= Myles Turner (park warden) =

English park warden (1921–1984)

Myles Turner (1921-1984) was the first warden of the Serengeti National Park in Tanzania, from 1956 to 1972. His efforts enabled the park to survive its formative years and grow into one of Africa's finest parks.

Turner was born in England but spent most of his childhood in Kenya. He served in Africa during World War II and joined the Kenya Game Department in 1946 as a Game Control Officer. Three years later, he became a hunting tour leader with an East African company. It was during this time that Turner learned much about the animals that he would later fight so hard to protect. In 1956, he married and accepted a job at the newly formed Serengeti National Park.

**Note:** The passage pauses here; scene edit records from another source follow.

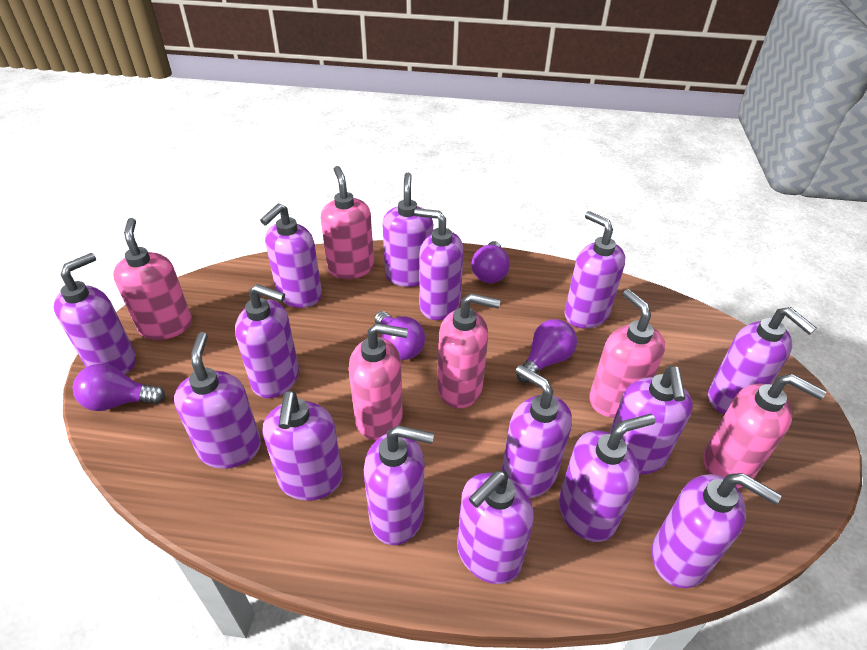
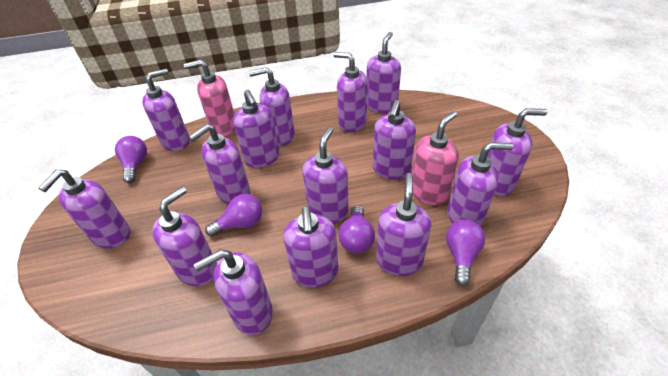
pink soap dispenser: 6 -> 2

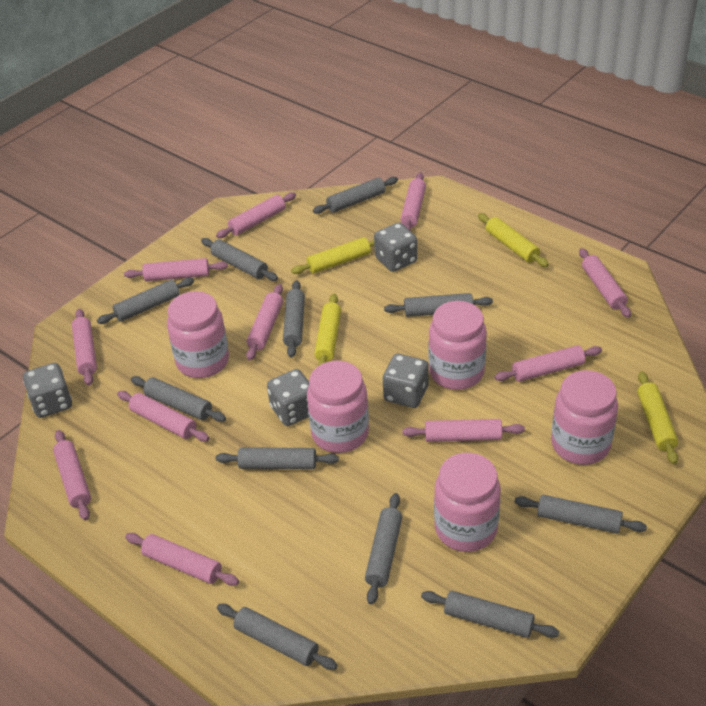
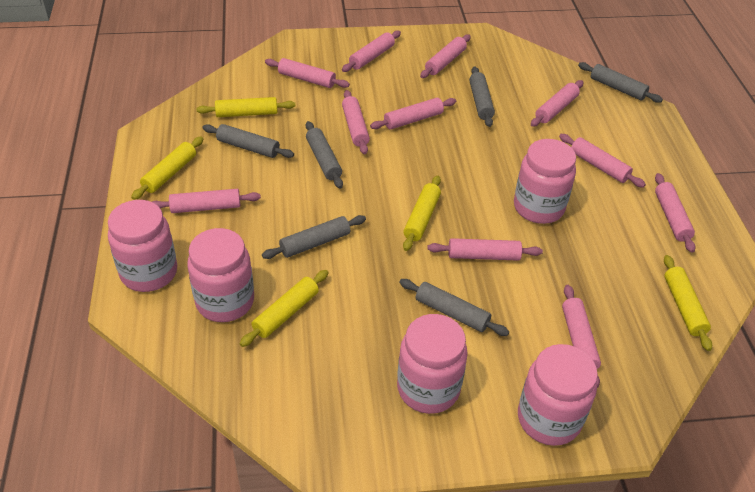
grey dice: 4 -> 0
grey rolling pin: 11 -> 6
yellow rolling pin: 4 -> 5

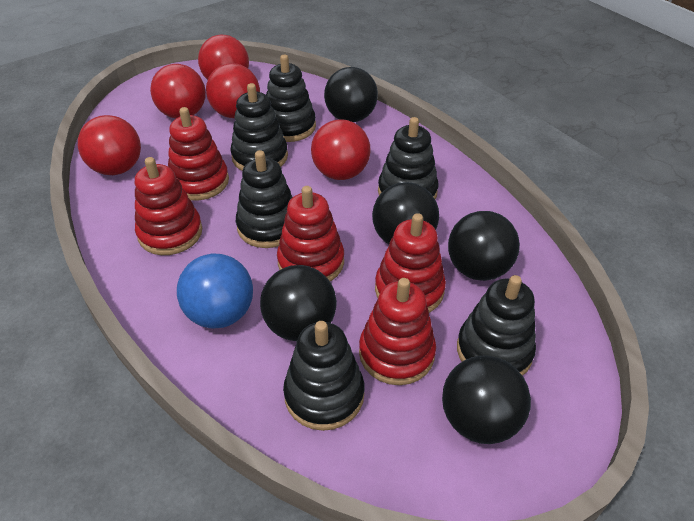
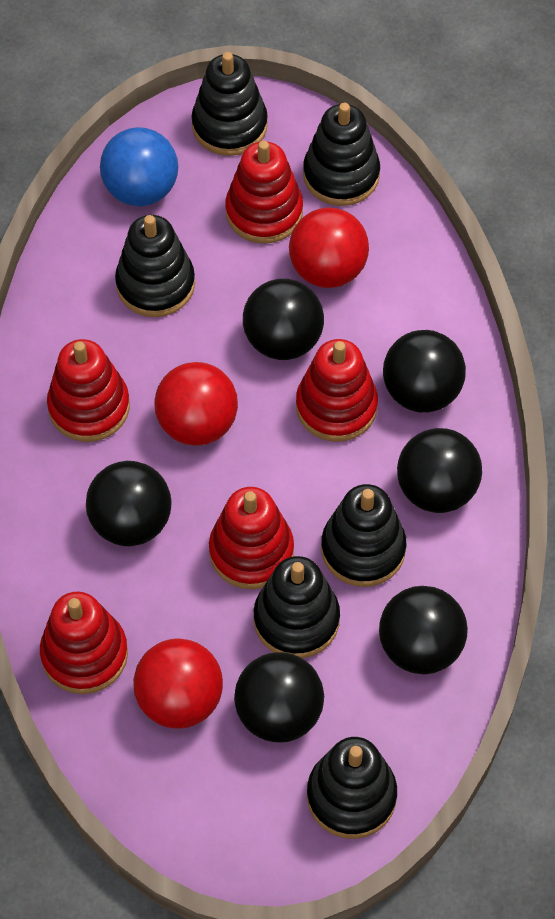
black ball: 5 -> 6
red ball: 5 -> 3

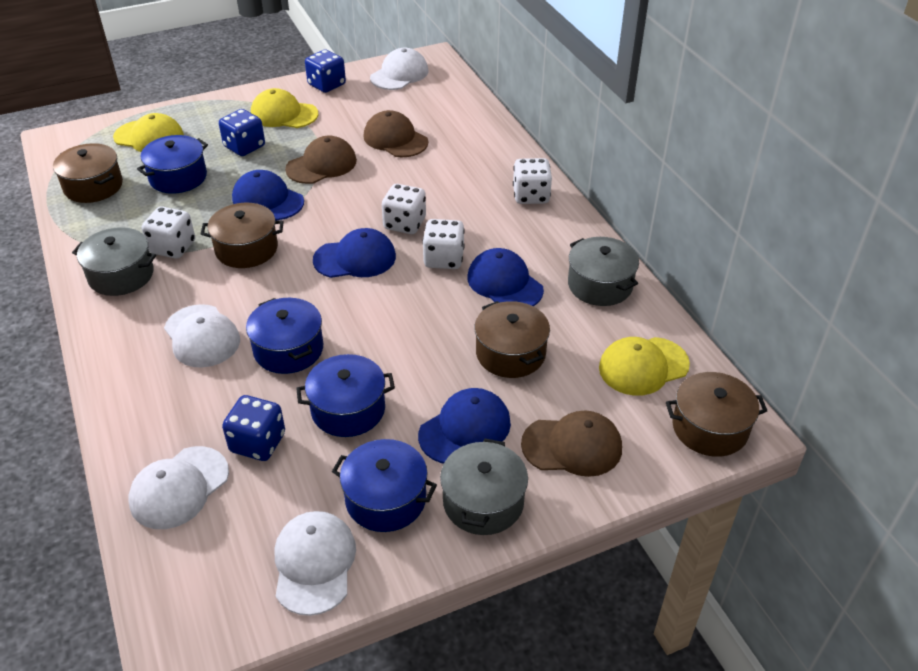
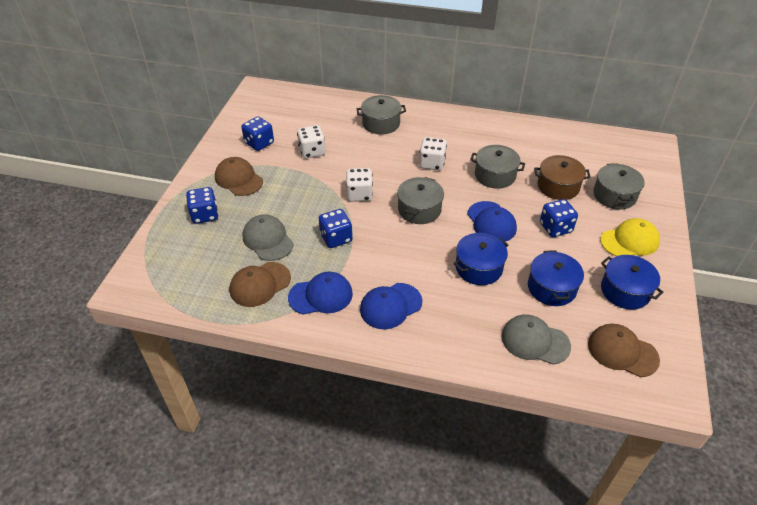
blue cap: 4 -> 3
blue dice: 3 -> 4
blue pot: 4 -> 3
brown pot: 4 -> 1
grey cap: 0 -> 2
grey pot: 3 -> 4
white cap: 4 -> 0
white dice: 4 -> 3
yellow cap: 3 -> 1

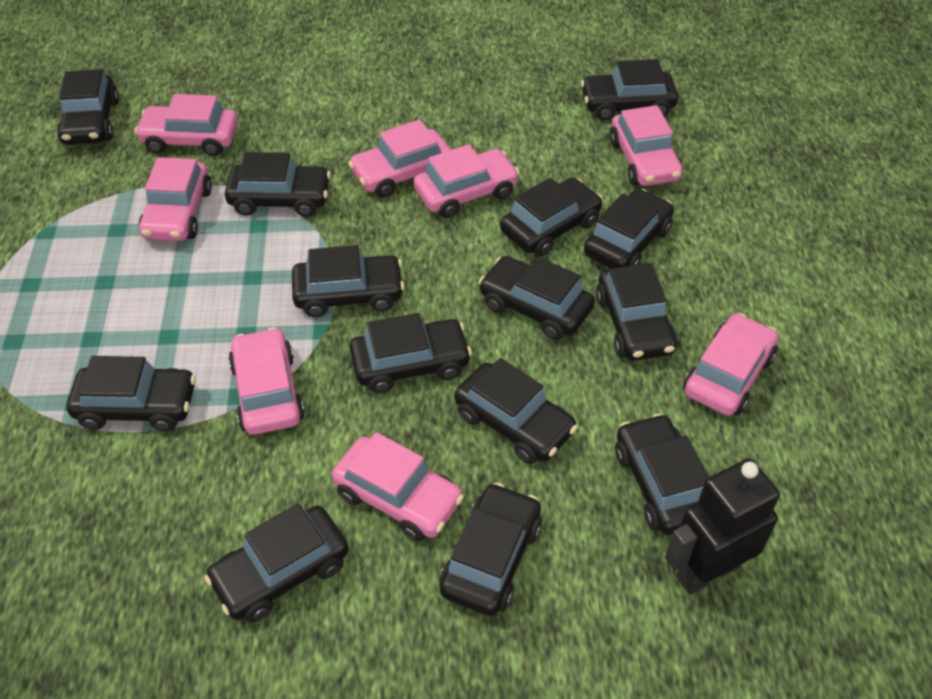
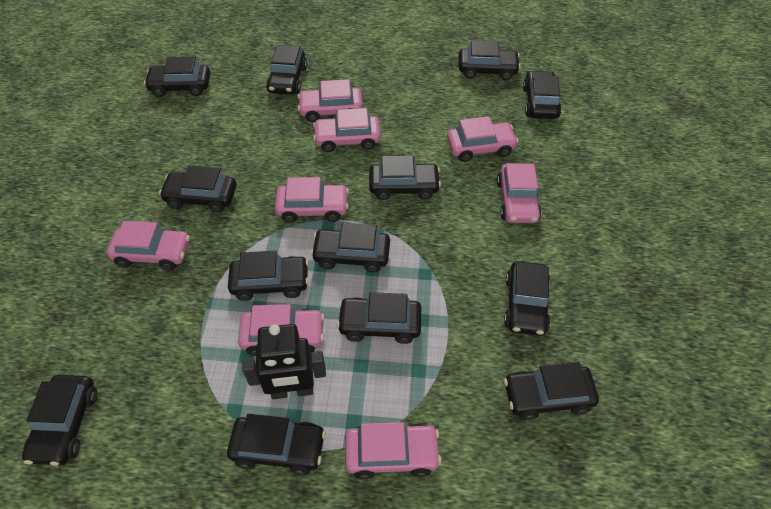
black car: 14 -> 13

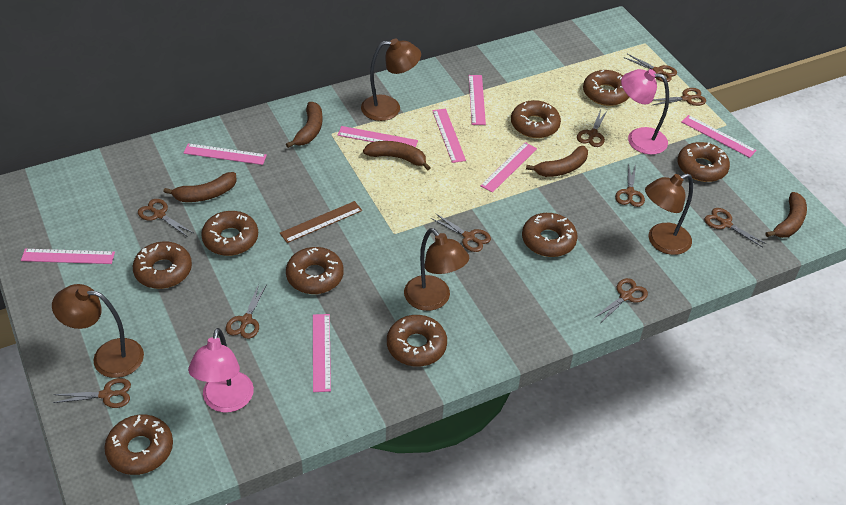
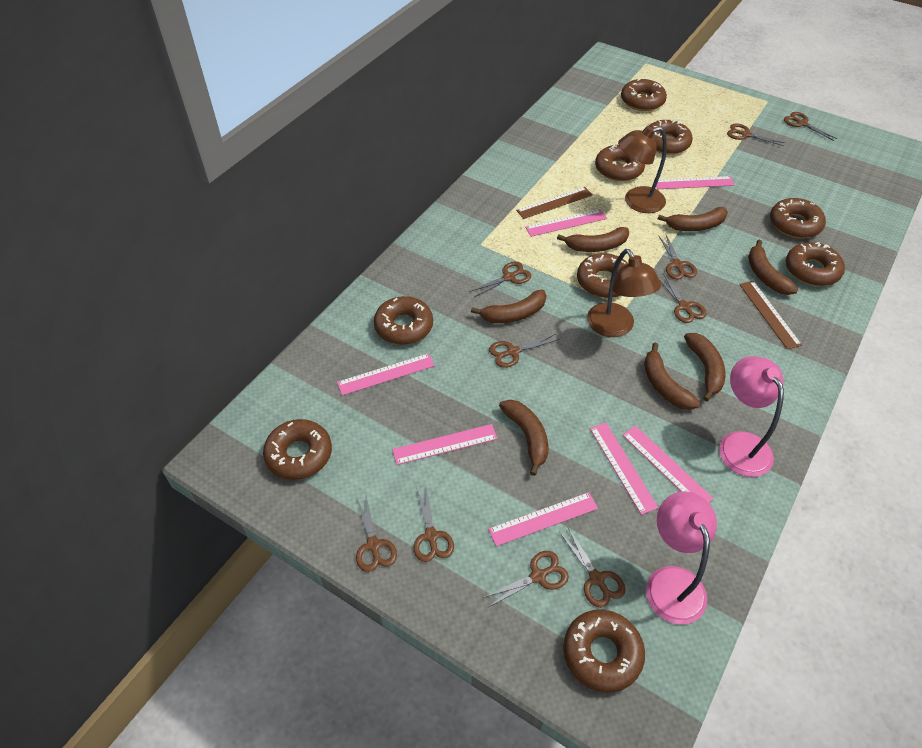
brown banana: 5 -> 7
brown lamp: 4 -> 2
brown ruler: 1 -> 2
pink ruler: 8 -> 7

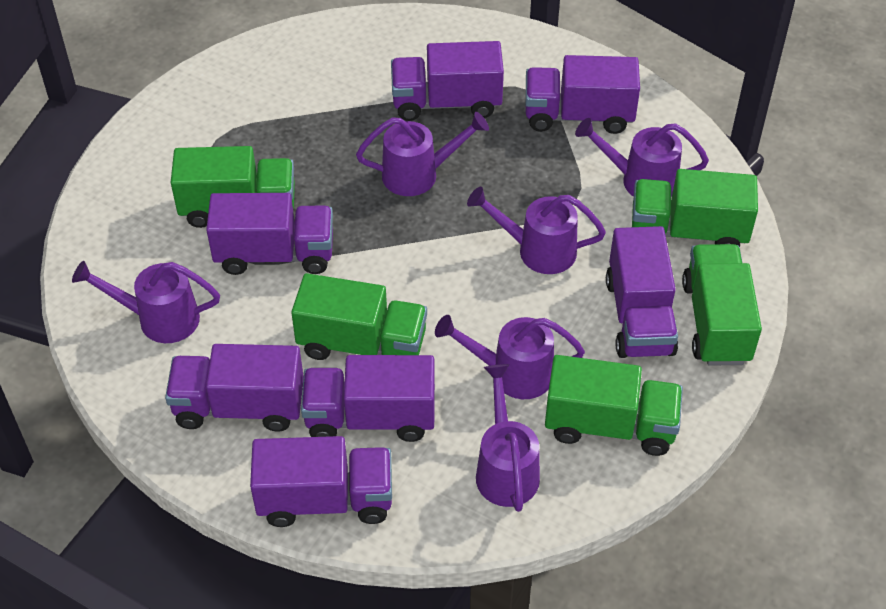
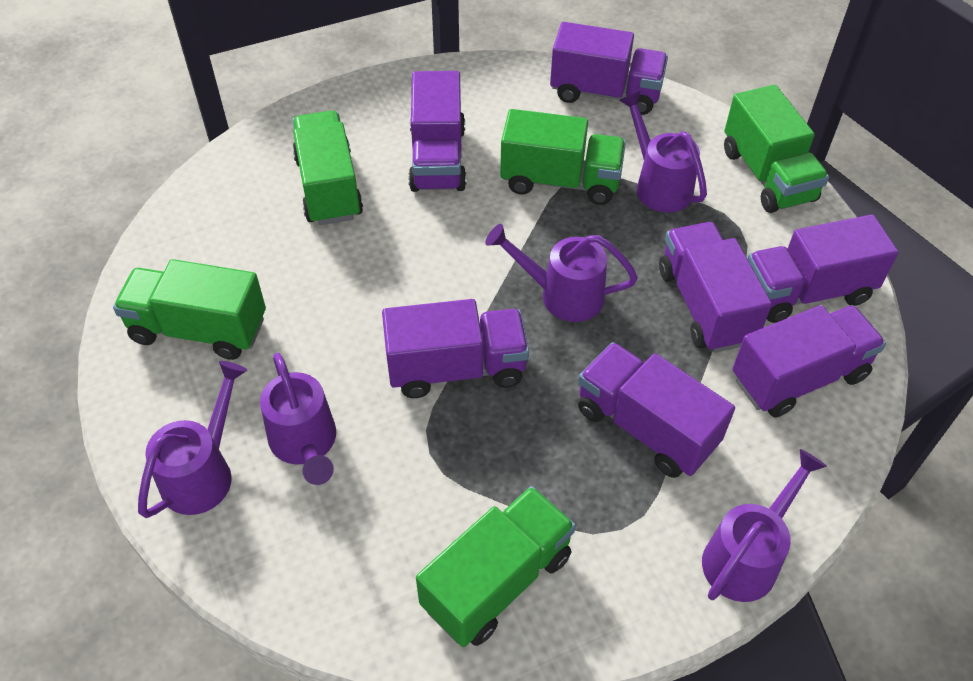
purple watering can: 6 -> 5

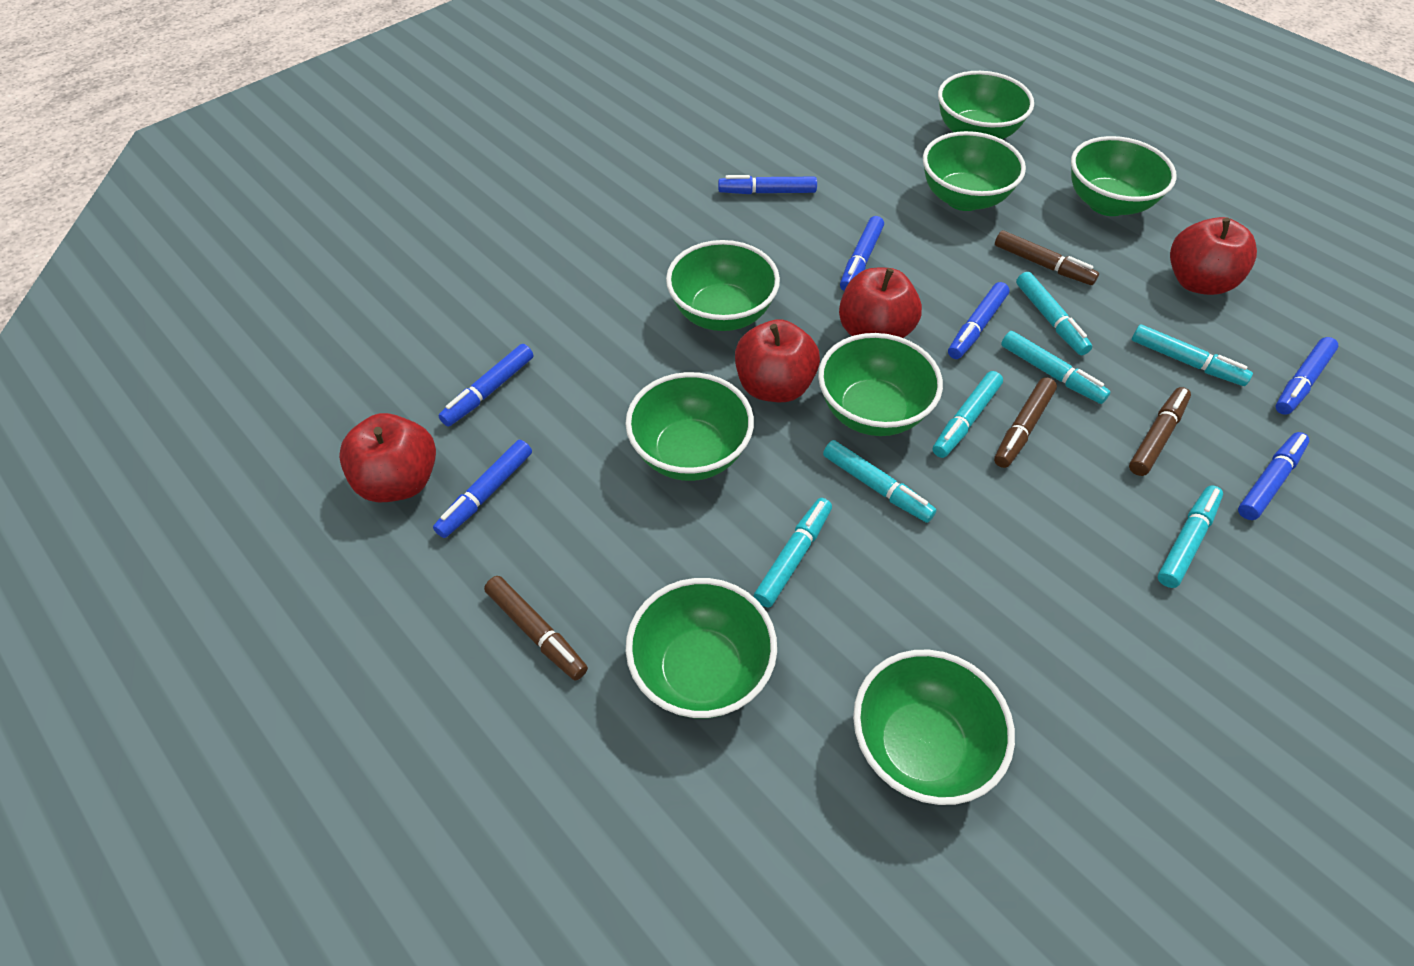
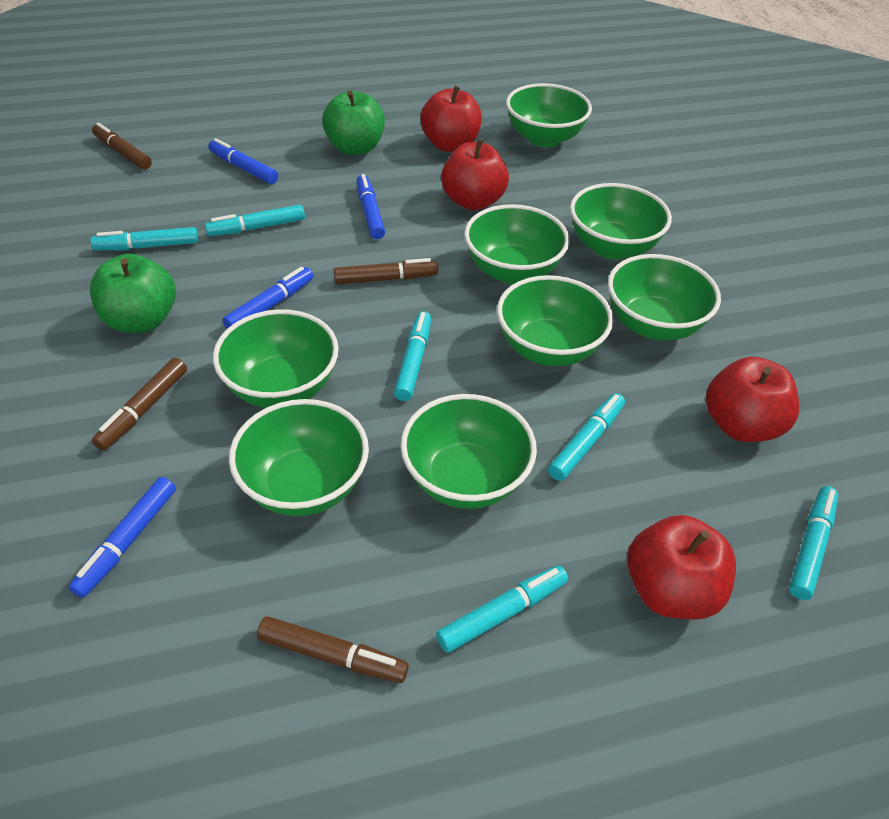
blue marker: 7 -> 4
green apple: 0 -> 2
turquoise marker: 7 -> 6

In his sixteen years as a warden, Turner worked to prevent poaching, developed the use of aircraft in park management, and directed the training of numerous Tanzanian wardens.

He later worked as an advisor to the Masai Mara Game Reserve in Kenya, which borders the Serengeti National Park.

Turner died of a sudden heart attack in 1984. He is buried in the Masai Mara Reserve, just a few steps away from the Tanzanian border.

His autobiography, My Serengeti Years, was published posthumously, and is a collection of stories and mental images of life in Africa in earlier times.

Turner married Kathleen Tubb and they had two children.

The Turner Spring area is named after him.